En los últimos días hemos asistido a un cruce que, sin quererlo, resume bien el momento que atraviesa la izquierda en el Estado español. Gabriel Rufián llama a dejar la «pureza» y hacer de una vez por todas esa «izquierda plurinacional» que el soberanismo ha reclamado durante décadas. Raúl Sánchez Cedillo responde denunciando la rendición de unas élites desahuciadas, que buscan salvar sus siglas subordinándose al PSOE y al «régimen de guerra permanente».
Ambas posiciones tienen algo de verdad. Pero también, a mi juicio, sus límites.

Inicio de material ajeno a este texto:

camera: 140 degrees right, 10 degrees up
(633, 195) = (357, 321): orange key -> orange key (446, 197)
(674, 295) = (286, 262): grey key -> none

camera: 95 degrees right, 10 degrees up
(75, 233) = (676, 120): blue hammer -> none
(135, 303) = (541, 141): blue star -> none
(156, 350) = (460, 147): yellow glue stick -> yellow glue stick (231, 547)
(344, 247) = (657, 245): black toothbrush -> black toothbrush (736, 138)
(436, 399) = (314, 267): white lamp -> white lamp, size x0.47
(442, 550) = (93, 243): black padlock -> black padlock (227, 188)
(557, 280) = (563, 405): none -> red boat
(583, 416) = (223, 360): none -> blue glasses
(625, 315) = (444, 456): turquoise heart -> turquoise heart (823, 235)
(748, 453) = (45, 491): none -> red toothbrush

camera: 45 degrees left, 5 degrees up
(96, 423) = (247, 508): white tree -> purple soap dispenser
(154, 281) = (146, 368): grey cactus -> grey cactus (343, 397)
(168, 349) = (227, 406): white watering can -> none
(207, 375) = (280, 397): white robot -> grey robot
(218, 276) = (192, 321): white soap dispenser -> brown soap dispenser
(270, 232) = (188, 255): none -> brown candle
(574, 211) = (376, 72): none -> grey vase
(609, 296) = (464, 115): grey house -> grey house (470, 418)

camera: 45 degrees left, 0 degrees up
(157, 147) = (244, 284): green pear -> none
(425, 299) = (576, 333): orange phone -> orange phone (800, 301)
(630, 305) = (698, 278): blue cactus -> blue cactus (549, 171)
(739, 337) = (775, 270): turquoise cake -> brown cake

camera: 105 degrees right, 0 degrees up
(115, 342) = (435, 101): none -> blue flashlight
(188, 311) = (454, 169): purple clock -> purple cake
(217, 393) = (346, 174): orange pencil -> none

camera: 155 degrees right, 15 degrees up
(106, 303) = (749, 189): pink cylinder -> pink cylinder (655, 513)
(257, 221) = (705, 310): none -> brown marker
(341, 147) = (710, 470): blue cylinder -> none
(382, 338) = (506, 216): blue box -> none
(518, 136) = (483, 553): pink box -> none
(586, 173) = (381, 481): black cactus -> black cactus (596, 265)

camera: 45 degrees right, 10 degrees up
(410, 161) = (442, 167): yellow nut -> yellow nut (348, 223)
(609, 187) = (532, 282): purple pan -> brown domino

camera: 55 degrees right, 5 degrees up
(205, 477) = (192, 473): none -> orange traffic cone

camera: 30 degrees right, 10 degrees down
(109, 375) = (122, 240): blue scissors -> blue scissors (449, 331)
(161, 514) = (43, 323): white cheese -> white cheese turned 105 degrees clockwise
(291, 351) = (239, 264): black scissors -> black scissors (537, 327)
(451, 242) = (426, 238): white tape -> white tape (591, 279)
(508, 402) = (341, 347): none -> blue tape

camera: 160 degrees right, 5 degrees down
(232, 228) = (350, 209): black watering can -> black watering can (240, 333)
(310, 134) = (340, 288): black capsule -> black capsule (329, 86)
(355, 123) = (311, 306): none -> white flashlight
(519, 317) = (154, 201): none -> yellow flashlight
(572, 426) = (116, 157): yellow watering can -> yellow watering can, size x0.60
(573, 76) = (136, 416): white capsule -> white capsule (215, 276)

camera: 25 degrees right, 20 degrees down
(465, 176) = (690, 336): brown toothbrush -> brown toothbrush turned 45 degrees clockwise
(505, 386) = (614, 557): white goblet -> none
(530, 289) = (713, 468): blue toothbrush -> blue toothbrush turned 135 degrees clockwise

Rufián tiene razón al advertir del peligro que supone un gobierno de derechas o de extrema derecha. Pero lo que propone como alternativa no es otra cosa que seguir gestionando lo gestionable, siempre en los márgenes permitidos por el orden establecido. Su apuesta no transforma: administra. Y eso, para los que venimos de movimientos que nacieron para impugnar este estado de cosas, no puede ser suficiente.
Por su parte, la réplica de Sánchez Cedillo es certera al señalar que el sometimiento al PSOE —por muy razonado que sea tácticamente— implica renunciar a construir una alternativa propia. El problema, sin embargo, es que la llamada a «reconectar con el rizoma popular rebelde» puede quedarse en un gesto estético si no se concreta en organización, fuerza material y horizonte político viable en el contexto actual.
Yo no me reconozco ni en el posibilismo vacío ni en el testimonio sin proyecto. No soy iluso ni espero milagros populares de la noche a la mañana. Pero tampoco acepto que la única opción que nos queda sea hacer de comparsa institucional en un decorado político que está agotado. No luchamos para gestionar lo que hay: luchamos para transformarlo.
El error de las recetas nostálgicas
Un error común, incluso entre quienes critican el oportunismo, es caer en la nostalgia de formas de organización que ya no resuenan con la gente. Frases como «reconstruir poder social en los barrios, en los centros de trabajo, en los círculos» suenan a consigna obligada, pero muchas veces están desconectadas de la realidad actual.
La gente no quiere, y con razón, dedicar horas en reuniones eternas, en tomas de palabra que parecen más una terapia de grupo que una herramienta política. Aquel modelo de militancia intensiva, basado en la presencia física constante y el ritual asambleario, ha agotado buena parte de su capacidad de atracción. No es un fracaso de la gente, es un fracaso de quienes no han sabido adaptar la forma al fondo.
Pretender reconstruir poder social como si estuviéramos en 1977 o incluso en 2014 es no haber entendido nada. Hoy, las dinámicas de participación están mediadas por el móvil, por las redes sociales, por lo inmediato. Esto no lo digo como lamento, sino como constatación. Si queremos que algo se mueva, necesitamos nuevas formas de organización política que partan de estos códigos, que sean eficaces, ágiles y útiles para la gente común, no solo para cuadros militantes.
Hacia una organización útil y digital
La organización política del siglo XXI debe ser capaz de articularse tanto en lo presencial como en lo digital, pero sin caer en la trampa de confundir redes sociales con programa político. Necesitamos estructuras capaces de intervenir en la vida cotidiana de la gente, ofrecer soluciones concretas, visibilizar problemas y generar comunidad de forma ágil.
Esto implica, inevitablemente, construir capacidades propias de comunicación, de análisis y de difusión. Sin medios de comunicación o de propaganda propios, sin una narrativa clara y combativa que compita en el espacio público, cualquier intento de movilización será efímero o residual. Ya no se trata de «tomar las plazas», porque el espacio de lo público se ha desplazado también a lo digital, y hay que estar donde está la gente, con sus códigos y sus urgencias.
Conclusión: Más allá de la suma aritmética
Yo no sé si el próximo gobierno será PP–VOX, ni si sus políticas serán una copia de Milei o de Meloni. Pero sí sé que la forma de combatirlos no puede ser renunciar a nosotros mismos. Que nos echen por dignos, no que nos trague el sistema por miedo.
La izquierda que necesitamos no será un resultado de sumas aritméticas en el Congreso, sino de un proyecto político coherente, con raíces populares reales (aunque distintas a las de antes) y una estrategia clara de construcción desde lo útil, lo digital y lo transformador.
Si no la hacemos, nos la volverán a hacer. Y volverá a ser mentira.